Furious Theatre, in residence at the intimate, low-ceilinged Carrie Hamilton Theatre at Pasadena Playhouse, knew it didn't have the right venue to stage the play. "You need to be able to give the impression of wealth," observes "Pain" director and Furious artistic director Damaso Rodriguez. "In an older, black box space, something is lost."
Rodriguez approached Jessica Kubzansky and Michael Michetti, co-artistic directors at Boston Court, about working together on the piece. Considering a shorter season because of financial pressures, Boston Court jumped at the idea of a co-production. The companies have long admired each other's bold aesthetic.
Furious brings a track record of tackling tonally challenging dark comedies, such as "Back of the Throat" (racial profiling) and "Hunter Gatherers" (cannibalism), on a shoestring budget. Boston Court, known for conceptual pieces like "Courting Vampires," which featured a set made entirely of filing cabinets, offers the performance space and infrastructure necessary to pull off Norris' send-up of American entitlement.
"It's both a blessing and a bit of a challenge," admits Kubzansky, referring to the $5.5-million space, the gift of Pasadena resident Z. Clark Branson. "We're a 99-seat, Equity waiver house like any other. Directors see the building and get extremely excited about the finances they think we have.

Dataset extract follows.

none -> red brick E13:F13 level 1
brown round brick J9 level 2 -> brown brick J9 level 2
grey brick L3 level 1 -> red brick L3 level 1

They're quickly dismayed by the realities of our budgets."
What Boston Court does have is state-of-the-art facilities and the staff to run them, including a full-time technical director, a stage with an 18-foot span from floor to grid, and the same type of sound system used by Cirque du Soleil (a trade-out with Level Control Systems, a company that uses the theater to demonstrate its product).

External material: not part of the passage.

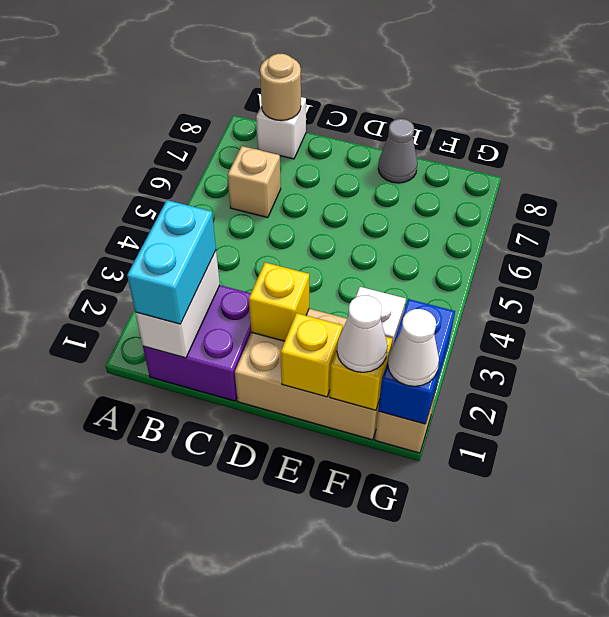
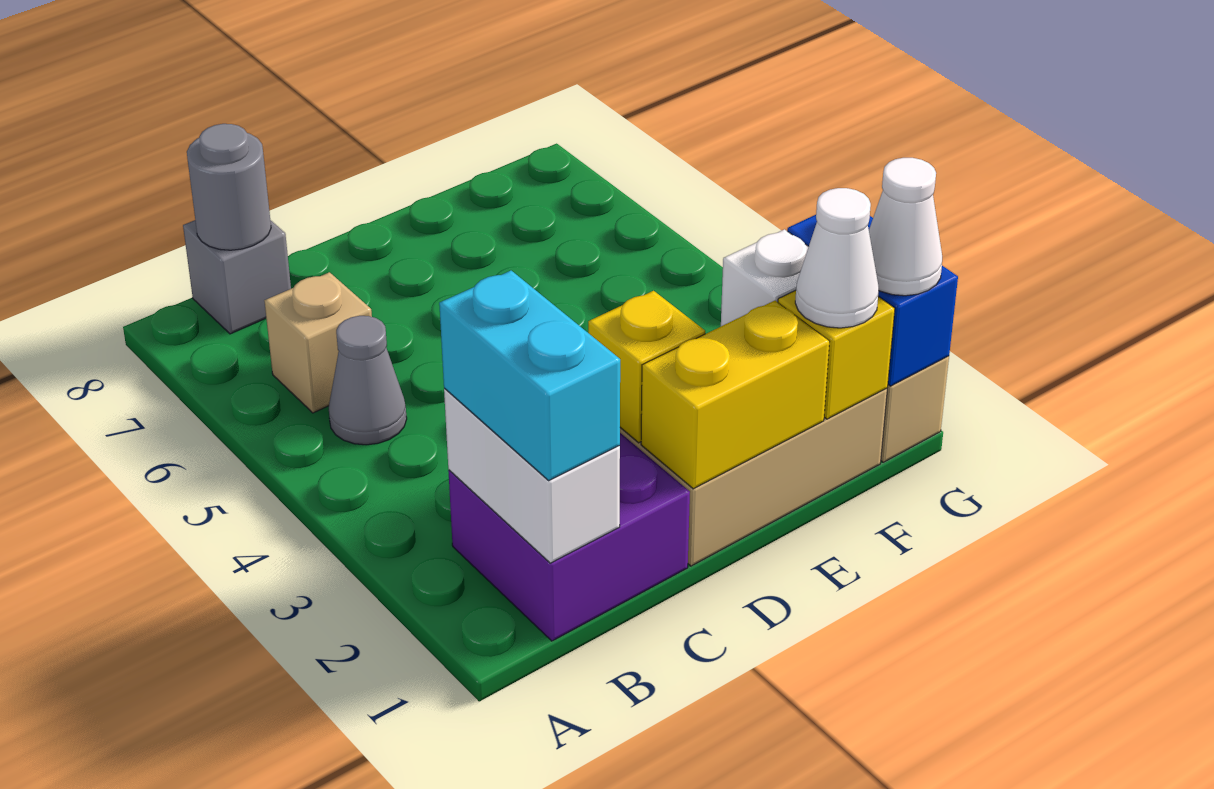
white brick B8 level 1 -> grey brick B8 level 1
tan round brick B8 level 2 -> grey round brick B8 level 2
yellow brick E1 level 2 -> yellow brick D1:E1 level 2
grey cone E8 level 1 -> grey cone B5 level 1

"Pain" calls not only for a high-end set but features a toddler-age character central to the plot. The producers double-cast the role of Kayla, Clay and Kelly's daughter, with Olivia Aaron and Ava Feldman, both of whom are older than the character they play.
Child actors bring their own set of issues, and Rodriguez, himself the father of two, did considerable research on how to proceed responsibly. But he didn't anticipate certain barriers. "Kayla is subject to the itch of the title," explains Rodriguez. "Even though this character is 4 years old, she's experiencing some potty training regression. The Huggies she has to wear become a bone of contention in the play. Well, Olivia and Ava are very much beyond potty training. When the Huggies first came out during rehearsal, they made faces: You mean we have to wear these? So in a show of solidarity, all the adult actors put on Huggies too. Most people could only get them over one leg. But it set the girls at ease."